So, tell us, I mean, first thematically, what looks good or how do you spot opportunity in this kind of environment? And therefore, what's driving those thesis? And secondly, what specifically or specific sectors that are you looking at?
Chakri Lokapriya: India, fortunately, is a domestic economy. 85% of all the demand is domestic in nature. And only exports form only less than 12-14% of the overall pie.
So from that perspective, despite the tariffs, you will have the domestic facing companies, which are financial services, consumer discretionary and industrials. These three segments are actually continuing to do what they do. And as far as financial services and consumer discretionary is concerned, they will benefit from an interest rate cut because whether you want to buy a bike or you want to buy a car or a home, lower interest rates make lower EMIs and therefore make it more affordable to go out and buy.
And second, now the GST rate cuts have a significant boost.
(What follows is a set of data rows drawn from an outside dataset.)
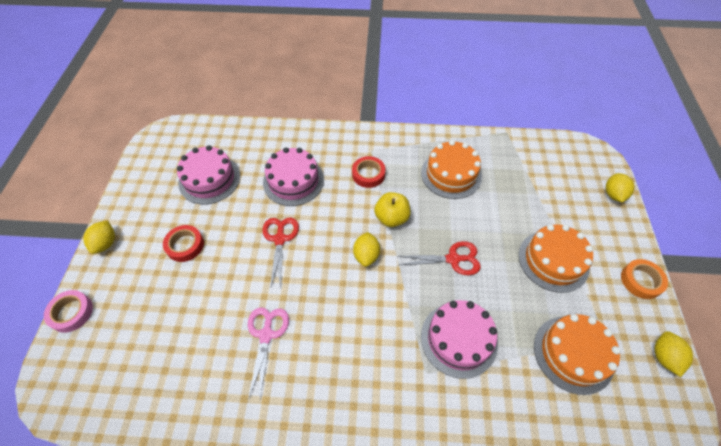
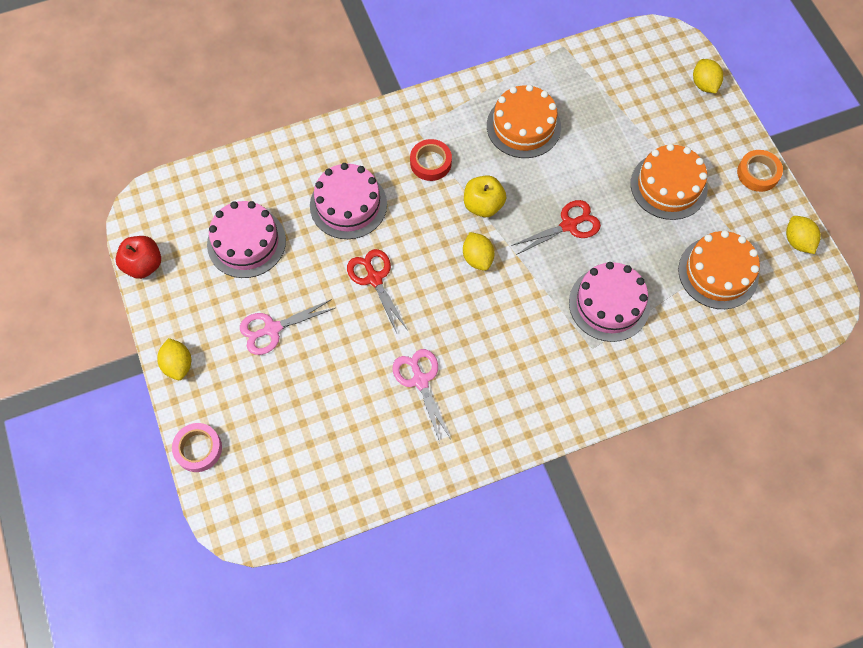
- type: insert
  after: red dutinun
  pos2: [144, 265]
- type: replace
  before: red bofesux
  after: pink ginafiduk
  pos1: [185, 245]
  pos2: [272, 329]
As we've seen, two-wheeler, four-wheeler sales have actually picked up post the GST rate cuts. And third is industrials.
You know, infrastructure development is very key to India's growth. And the Indian government has done a very good job. But through the Indian PSU, government-owned companies doing infrastructure spends, I think that as a theme will continue.
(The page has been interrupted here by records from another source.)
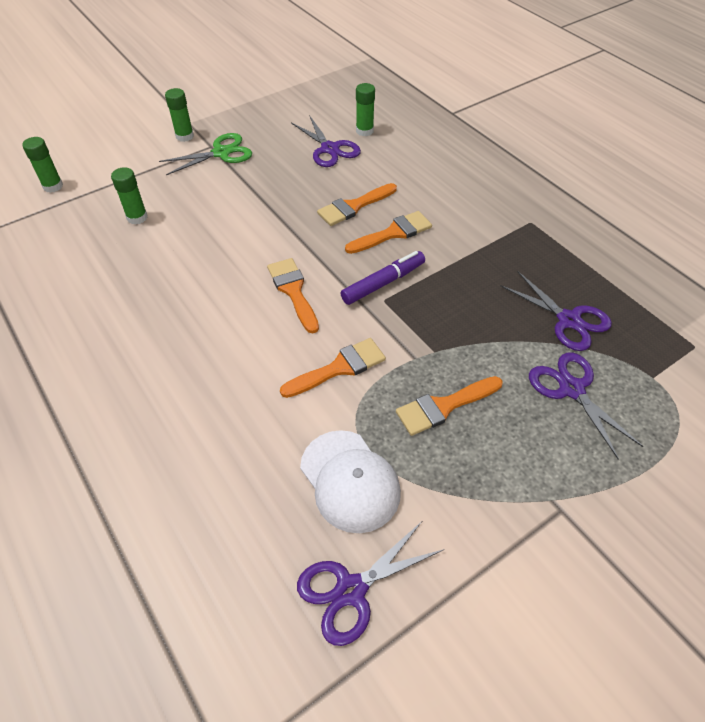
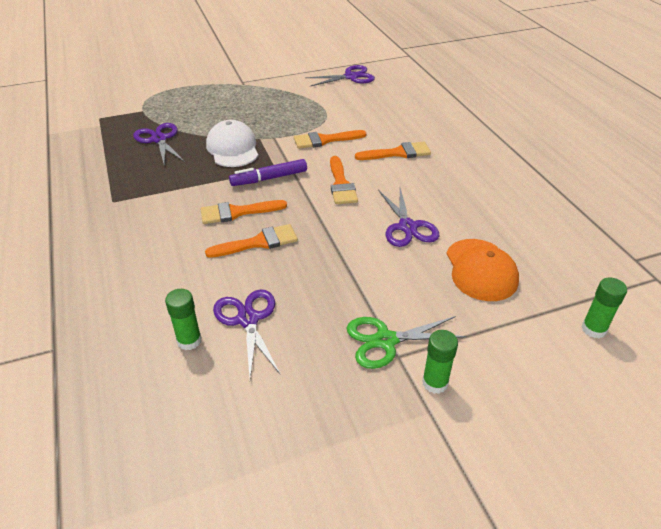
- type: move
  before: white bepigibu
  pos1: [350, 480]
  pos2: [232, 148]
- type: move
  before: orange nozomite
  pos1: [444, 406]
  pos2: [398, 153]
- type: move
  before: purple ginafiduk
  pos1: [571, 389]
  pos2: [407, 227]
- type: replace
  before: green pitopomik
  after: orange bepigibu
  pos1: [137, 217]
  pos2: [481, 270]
So these are the domestic facing sectors that we would like to look at.
Govindraj Ethiraj: Right. And is there any specific view on metals and auto insularities? Because I heard you talk about them earlier.
Chakri Lokapriya: So indeed, you know, metals actually fortunately are in a good space. What has happened in the case of metals is, you know, the tariffs are universal and therefore the Indian companies are not at a disadvantage unlike other sectors. And globally, you know, once China has slowed down, they have put curbs.
And therefore, you know, on the other hand, Indian production is kind of picking up. And therefore, the demand for metals is picking up domestically. And second is the valuations of the metal companies are very reasonable at about five, six times EV with that.
Against that backdrop, any catalyst that is that you see any incremental spend by whether it is domestic or outside the country will act as a spur for traditional growth in the metal sector. And auto insularities is a function of what the auto companies do. Auto companies are benefiting from the GST rate cuts.
So whenever you buy an automobile, all the ads that the auto parks, which go into making a car or a bike, also those companies will benefit.
Govindraj Ethiraj: Right. Last question. So what's the one concern that you have at this point of time?
You know, the main concern at this point in time is the uncertainty.
Chakri Lokapriya: Markets don't like uncertainty. And the market is expecting probably a November, December resolution to the punitive 25 percent rate. Now, the longer that drags on, the longer the uncertainty continues.
And that will be the single biggest catalyst, auto catalyst, if and when.
Govindraj Ethiraj: Chakri, thank you so much for joining me.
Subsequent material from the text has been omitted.